Week of 140602

WLCG Operations Call details

  • At CERN the meeting room is 513 R-068.

  • For remote participation we use the Alcatel system. At 15.00 CE(S)T on Monday and Thursday (by default) do one of the following:
    1. Dial +41227676000 (just 76000 from a CERN office) and enter access code 0119168, or
    2. To have the system call you, click here

  • In case of problems with Alcatel, we will use Vidyo as backup. Instructions can be found here.
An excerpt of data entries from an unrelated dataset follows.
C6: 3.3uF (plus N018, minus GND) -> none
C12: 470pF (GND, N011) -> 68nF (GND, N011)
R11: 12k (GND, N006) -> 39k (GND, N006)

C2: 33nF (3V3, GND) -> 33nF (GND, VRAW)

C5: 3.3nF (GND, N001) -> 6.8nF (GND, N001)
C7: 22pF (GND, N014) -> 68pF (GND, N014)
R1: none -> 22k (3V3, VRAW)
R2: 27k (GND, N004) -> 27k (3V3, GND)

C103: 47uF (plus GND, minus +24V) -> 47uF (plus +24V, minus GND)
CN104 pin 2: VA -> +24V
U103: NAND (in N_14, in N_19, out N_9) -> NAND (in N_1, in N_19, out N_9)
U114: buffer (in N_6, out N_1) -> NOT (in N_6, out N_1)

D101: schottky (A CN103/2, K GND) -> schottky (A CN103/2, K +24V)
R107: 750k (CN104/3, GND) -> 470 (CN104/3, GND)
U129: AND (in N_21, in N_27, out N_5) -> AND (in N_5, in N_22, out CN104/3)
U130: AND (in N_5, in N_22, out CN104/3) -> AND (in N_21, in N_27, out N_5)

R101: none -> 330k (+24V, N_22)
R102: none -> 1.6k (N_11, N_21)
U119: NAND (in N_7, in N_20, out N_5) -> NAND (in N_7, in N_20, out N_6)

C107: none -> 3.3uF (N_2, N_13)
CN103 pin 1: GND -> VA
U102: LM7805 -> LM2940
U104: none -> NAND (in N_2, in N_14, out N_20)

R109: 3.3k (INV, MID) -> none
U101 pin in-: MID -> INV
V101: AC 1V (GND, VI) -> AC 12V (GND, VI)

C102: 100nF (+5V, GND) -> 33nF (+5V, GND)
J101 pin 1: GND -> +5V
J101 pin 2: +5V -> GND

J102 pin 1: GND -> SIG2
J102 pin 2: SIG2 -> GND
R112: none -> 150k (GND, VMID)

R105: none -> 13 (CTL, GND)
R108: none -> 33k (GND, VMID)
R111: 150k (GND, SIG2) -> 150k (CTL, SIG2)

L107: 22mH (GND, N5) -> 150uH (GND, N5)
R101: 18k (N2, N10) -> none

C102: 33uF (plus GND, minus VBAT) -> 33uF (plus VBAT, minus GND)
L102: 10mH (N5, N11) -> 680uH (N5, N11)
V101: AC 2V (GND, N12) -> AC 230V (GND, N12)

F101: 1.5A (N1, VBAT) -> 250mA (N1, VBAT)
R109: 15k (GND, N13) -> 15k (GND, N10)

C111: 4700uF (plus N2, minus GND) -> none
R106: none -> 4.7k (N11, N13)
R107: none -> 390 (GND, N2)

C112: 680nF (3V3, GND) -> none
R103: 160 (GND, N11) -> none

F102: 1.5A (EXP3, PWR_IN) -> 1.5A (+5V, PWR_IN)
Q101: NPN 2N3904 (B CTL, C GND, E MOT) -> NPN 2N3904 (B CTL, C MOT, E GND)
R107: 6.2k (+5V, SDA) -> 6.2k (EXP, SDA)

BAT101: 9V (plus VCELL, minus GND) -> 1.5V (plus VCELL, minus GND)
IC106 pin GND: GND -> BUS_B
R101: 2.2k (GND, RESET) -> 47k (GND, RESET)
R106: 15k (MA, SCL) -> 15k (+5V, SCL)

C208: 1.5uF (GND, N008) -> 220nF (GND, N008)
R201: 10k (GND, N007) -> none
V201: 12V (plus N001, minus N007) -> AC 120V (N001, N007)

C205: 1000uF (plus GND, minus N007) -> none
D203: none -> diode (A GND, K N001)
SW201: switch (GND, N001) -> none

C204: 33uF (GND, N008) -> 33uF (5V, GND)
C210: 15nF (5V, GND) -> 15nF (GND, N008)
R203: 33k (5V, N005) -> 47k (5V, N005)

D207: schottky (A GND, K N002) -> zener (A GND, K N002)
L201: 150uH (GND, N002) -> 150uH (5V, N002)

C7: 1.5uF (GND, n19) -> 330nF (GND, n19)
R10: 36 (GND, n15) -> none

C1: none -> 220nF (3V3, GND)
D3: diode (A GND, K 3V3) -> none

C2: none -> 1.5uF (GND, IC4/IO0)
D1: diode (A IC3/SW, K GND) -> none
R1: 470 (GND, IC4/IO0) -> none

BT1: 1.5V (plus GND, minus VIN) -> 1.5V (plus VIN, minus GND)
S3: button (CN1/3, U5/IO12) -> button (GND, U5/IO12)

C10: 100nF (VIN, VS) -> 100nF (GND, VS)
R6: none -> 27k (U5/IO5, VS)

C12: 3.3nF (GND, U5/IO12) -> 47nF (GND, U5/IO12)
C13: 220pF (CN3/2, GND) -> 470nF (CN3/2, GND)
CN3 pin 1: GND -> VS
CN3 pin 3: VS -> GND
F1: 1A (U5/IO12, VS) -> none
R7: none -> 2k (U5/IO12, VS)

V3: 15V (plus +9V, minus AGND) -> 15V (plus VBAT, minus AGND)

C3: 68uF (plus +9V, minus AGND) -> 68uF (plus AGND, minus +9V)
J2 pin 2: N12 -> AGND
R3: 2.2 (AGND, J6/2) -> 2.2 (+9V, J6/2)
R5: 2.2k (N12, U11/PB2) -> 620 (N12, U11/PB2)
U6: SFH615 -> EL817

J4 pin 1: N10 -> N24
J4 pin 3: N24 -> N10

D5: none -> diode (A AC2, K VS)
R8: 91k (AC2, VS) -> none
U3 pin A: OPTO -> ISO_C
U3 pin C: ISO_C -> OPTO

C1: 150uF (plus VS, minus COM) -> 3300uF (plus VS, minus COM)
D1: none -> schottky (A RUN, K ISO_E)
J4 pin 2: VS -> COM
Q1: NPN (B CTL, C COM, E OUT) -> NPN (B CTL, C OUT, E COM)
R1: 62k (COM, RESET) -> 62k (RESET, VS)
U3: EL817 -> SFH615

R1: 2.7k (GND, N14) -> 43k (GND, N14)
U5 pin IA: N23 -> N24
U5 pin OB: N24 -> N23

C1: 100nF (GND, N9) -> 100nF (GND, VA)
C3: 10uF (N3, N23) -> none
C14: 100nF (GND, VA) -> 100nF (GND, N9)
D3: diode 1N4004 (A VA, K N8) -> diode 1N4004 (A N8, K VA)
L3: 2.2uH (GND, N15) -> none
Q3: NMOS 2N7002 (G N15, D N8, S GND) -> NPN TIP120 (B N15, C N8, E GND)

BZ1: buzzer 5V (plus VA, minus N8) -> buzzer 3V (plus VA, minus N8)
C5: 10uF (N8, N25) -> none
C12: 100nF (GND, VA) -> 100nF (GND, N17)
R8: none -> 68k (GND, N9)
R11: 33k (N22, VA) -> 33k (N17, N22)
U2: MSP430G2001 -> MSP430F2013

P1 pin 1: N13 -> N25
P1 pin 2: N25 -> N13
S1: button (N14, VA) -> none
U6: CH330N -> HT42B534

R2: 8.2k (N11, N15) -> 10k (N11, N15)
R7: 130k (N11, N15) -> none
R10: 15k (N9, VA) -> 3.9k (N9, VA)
The SCOD will email the WLCG operations list in case the Vidyo backup should be used.

General Information

  • The SCOD rota for the next few weeks is at ScodRota
  • General information about the WLCG Service can be accessed from the Operations Web

Monday

Attendance:

  • local: Stefan (SCOD), Felix (ASGC), Ken (CMS), Michail (LHCb), Maria (WLCG), Maarten (ALICE),
  • remote: Dimitri (KIT), Sang-Un (KISTI), Alexander (NL-T1), Lisa (FNAL), Rolf (IN2P3), Saerda (NDGF), Elisabeth (OSG), Gareth (RAL)

Experiments round table:

  • ATLAS
    • Central Services
    • T0/T1s
      • FZK transfer failures GGUS:105803 , there was no site representative on the last WLCG meeting.
        • Maria asks if the note about no representative means that the issue is not handled? Stefan, Maarten say the ticket was last updated 12:40 today so most probably under control
      • TRIUMF tape staging problems GGUS:105886 .
      • SARA-MATRIX read from DATATAPE problem GGUS:105898 .

  • CMS
    • The weekend has been quiet too.
    • Brief bit of non-quiet on Friday afternoon when Savannah went down, GGUS:105895. It was back after a few hours, but on the ticket we received no explanation of what went wrong or how it got fixed.

  • ALICE -
    • NDGF: yet more jobs referencing files that do not exist in dCache; being debugged

  • LHCb
    • Main activity: MC and user jobs
    • T0: NTR
    • T1:
      • GRIDKA:
        • File access problems reported for user jobs, couldn't be reproduced at the site, investigation ongoing
        • Issue with one WN CVMFS is fixed.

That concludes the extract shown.